In this work, the feasibility of kNN and RF classification algorithms to map areas that are burned by forest fires in a region of native pine vegetation in the municipalities of Santarém and Castelo Branco (central Portugal) is evaluated using Landsat-8, Sentinel-2, and Terra satellite data. The main aims are: (i) to examine the effectiveness of different remote sensing data sources for delineating the area affected by the fire; (ii) to compare, while considering the advantages and limitations of the sensors used, the performance of two MLAs (kNN and RF) that are commonly used to delineate and map forests that suffered fires; and, (iii) to evaluate the structural and spectral properties of the burned area and its influence on the classification.
We found that no significant differences in the burned area are obtained with each algorithm for each image sensor.
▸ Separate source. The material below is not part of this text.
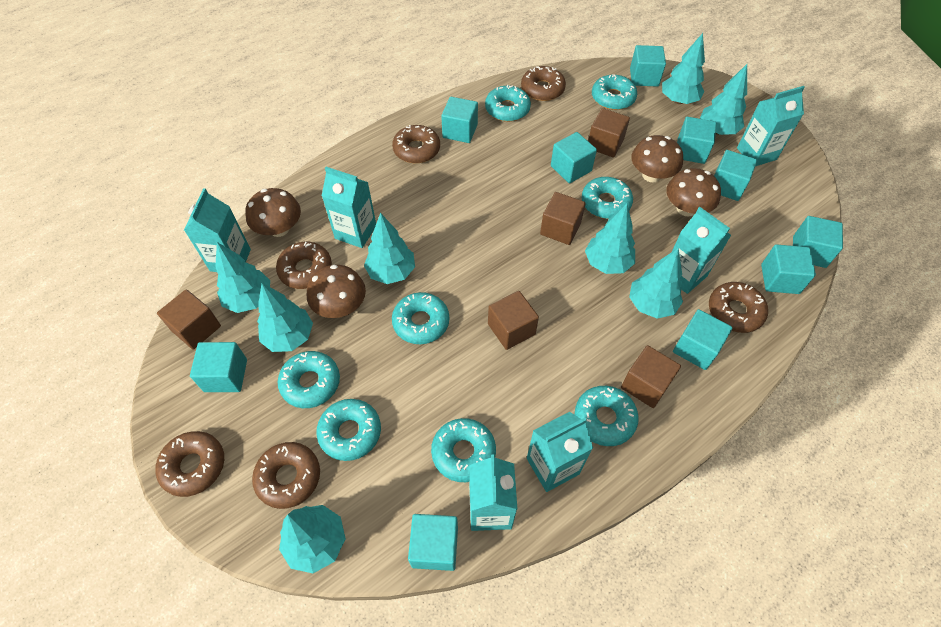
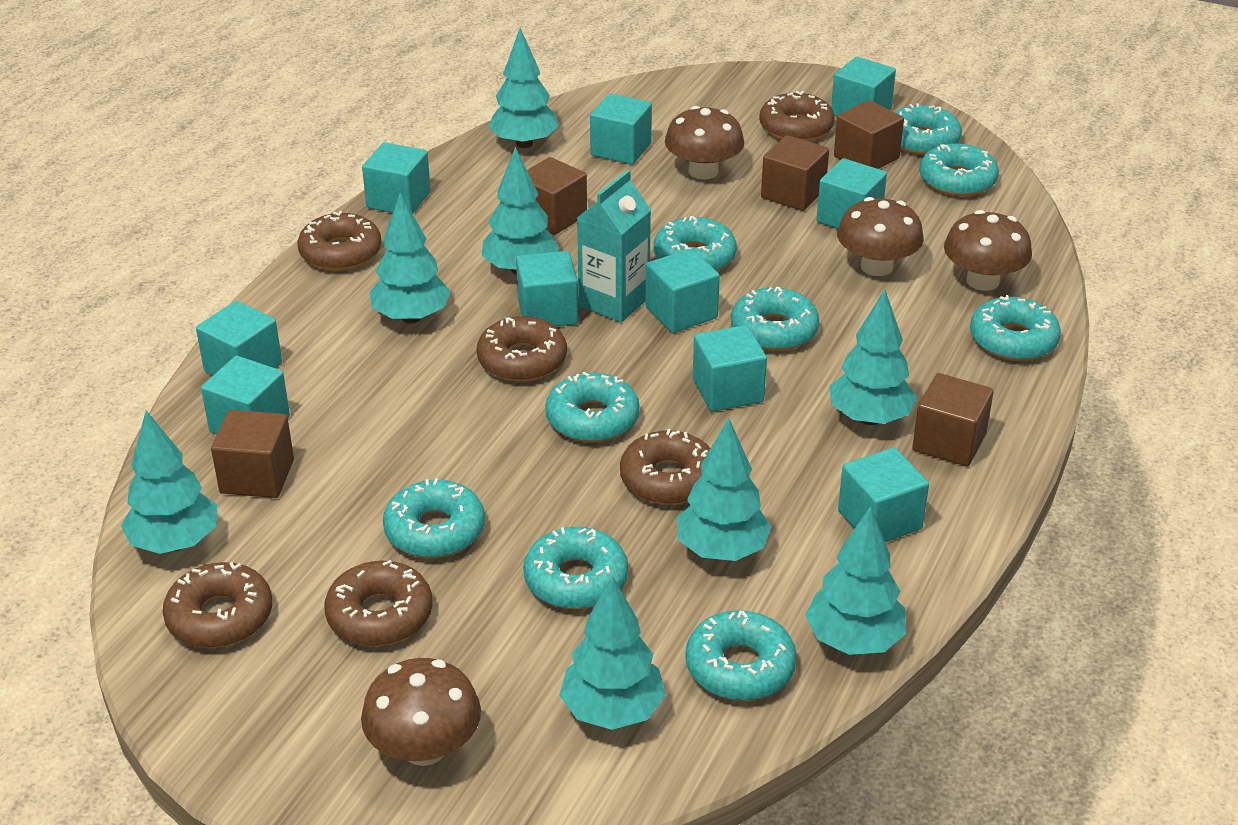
turquoise carton: 6 -> 1
turquoise donut: 8 -> 9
The classifications carried out using both kNN and RF algorithms mapped the burned areas with high accuracy for the different sensors, regardless of the spatial resolutions and the spectral characteristics of each source data.

2. Materials and Methods

2.1. Study Area

Portugal is characterized by a mild Mediterranean climate with climatic variability, involving droughts and desertification in the southern sector, according to Miranda et al. [93]. The majority of burned areas in Portugal (80%) are due to fires, which occur in a small number of summer days (10%) when the atmospheric circulation forms a prominent ridge over the Iberian Peninsula with a strong flow to the south [94].
The study area (Figure 1) covers a 93.4 km2 fire that occurred on 20 July 2019 in the districts of Santarém and Castelo Branco (central Portugal). In this area, the vegetation of maritime pine and microclimate predominate with prolonged summers, having very limited rainfall. High temperatures reduce the moisture content of forest fuels, often resulting in large fires when combined with strong winds [95].
According to Nunes et al. [96], who analyzed a set of 506 fires that occurred in Portugal in 1991, large fires (greater than 1500 ha) mainly occur in posts of Pinus pinaster, Eucalyptus globulus Labill., and Eucalyptus/Pine trees mixture, and later by bush. On the other hand, as these types of vegetation are sowers, which respond to fire through the rapid dispersion of seeds, post-fire regeneration in the central region of Portugal will crucially depend on the destruction of seeds that are present on the soil surface during the fire episode [97]. Therefore, it can be predicted that the magnitude of fire damage will play an important role in the dynamics of vegetation in this region.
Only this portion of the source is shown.